North Korea on Tuesday vowed to take a “resolute and decisive military step” against what it calls Japan’s “dangerous choice” to adopt a new national security strategy outlining plans for its military buildup.
North Korea’s Ministry of Foreign Affairs said that Japan’s national security strategy formalized a “new line of aggression” that will change the security environment in East Asia, state-run Korean Central News Agency reported.
It claimed that Japan’s push to acquire counterstrike capability had nothing to do with self-defense but was an attempt to possess “preemptive attack capability” to launch strikes on the territory of other nations.
North Korea also accused the United States of “instigating” Japan’s rearmament, saying that the United States had no right to stop North Korea from bolstering its self-defense capability.
The North Korean military has fired over 60 missiles this year, including ballistic missiles that flew over Japan in October.

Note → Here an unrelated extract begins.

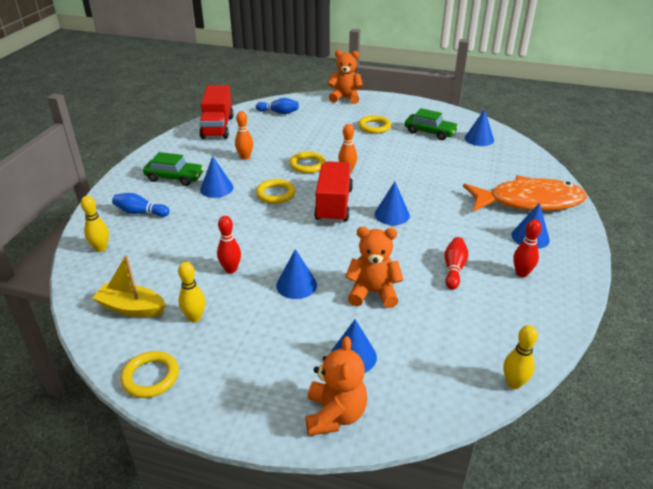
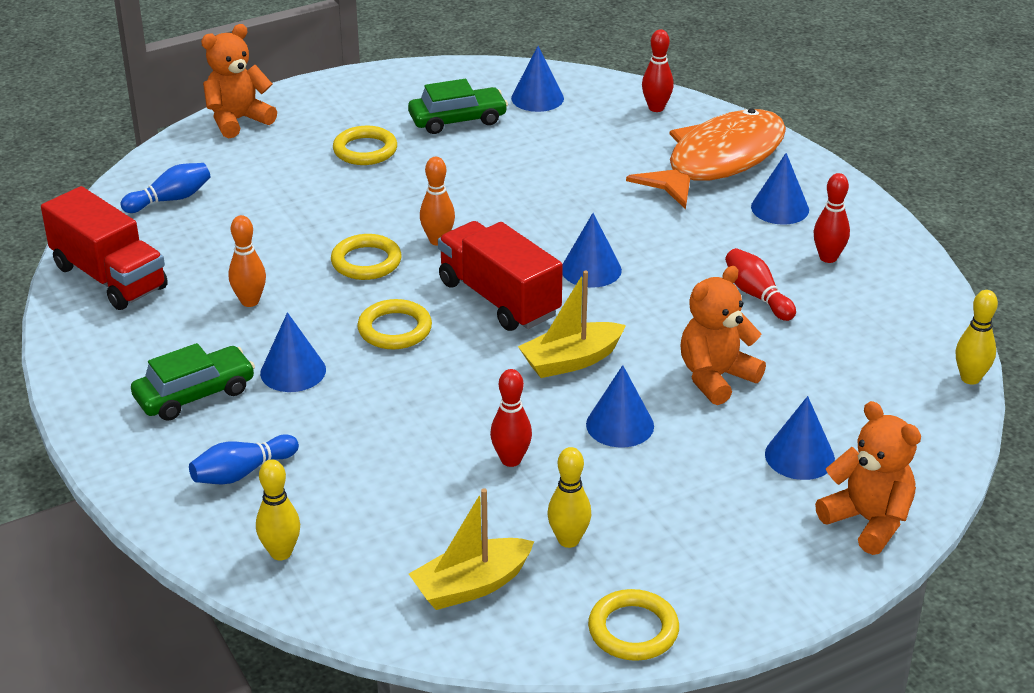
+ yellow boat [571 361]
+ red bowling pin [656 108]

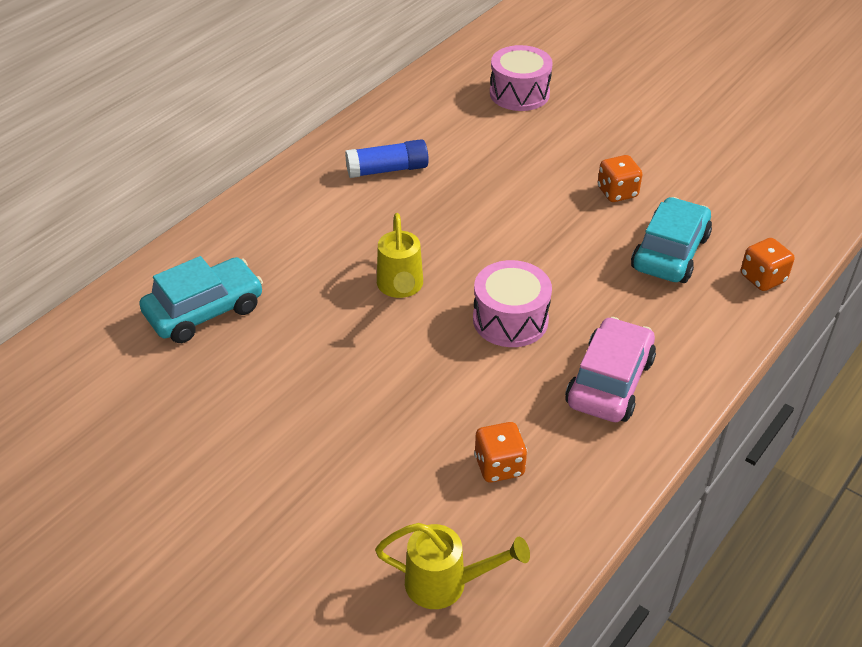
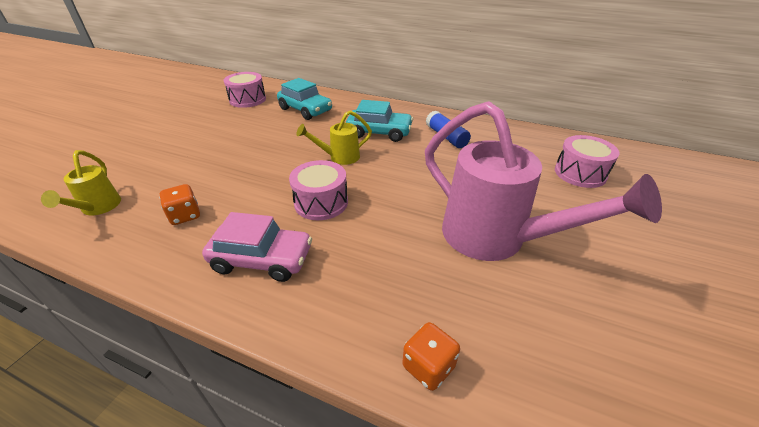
+ pink drum [247 100]
~ turquoise car [670 252] to [379 132]
~ orange dice [617 192] to pink watering can [496 239]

South Korea and Japan said on Dec. 18 that North Korea fired two ballistic missiles into the sea, which flew about 500 kilometers (311 miles).
North Korea’s National Aerospace Development Administration said Monday that it conducted an “important final-stage test” for the development of its spy satellite, but did not specify if it was the same test that Japan and South Korea had detected.
Japan’s Military Buildup
Japan’s sweeping five-year plan will make the country the world’s third-biggest military spender after the United States and China.
The move is widely seen as a departure from Japan’s post-war constitution, which renounces war or the use of force in settling international disputes.
The government also aims to stockpile spare parts and other munitions, expand transport capacity, and develop cyber warfare capabilities.
A separate national security strategy document that pointed to China, Russia, and North Korea promised close cooperation with the United States and other like-minded nations to deter threats to the established international order.
Speaking to reporters on Friday, Japanese Prime Minister Fumio Kishida said Japan would uphold its post-war peace-loving stance and exclusively defense-oriented policy, which states that defensive force could only be used in the event of an attack.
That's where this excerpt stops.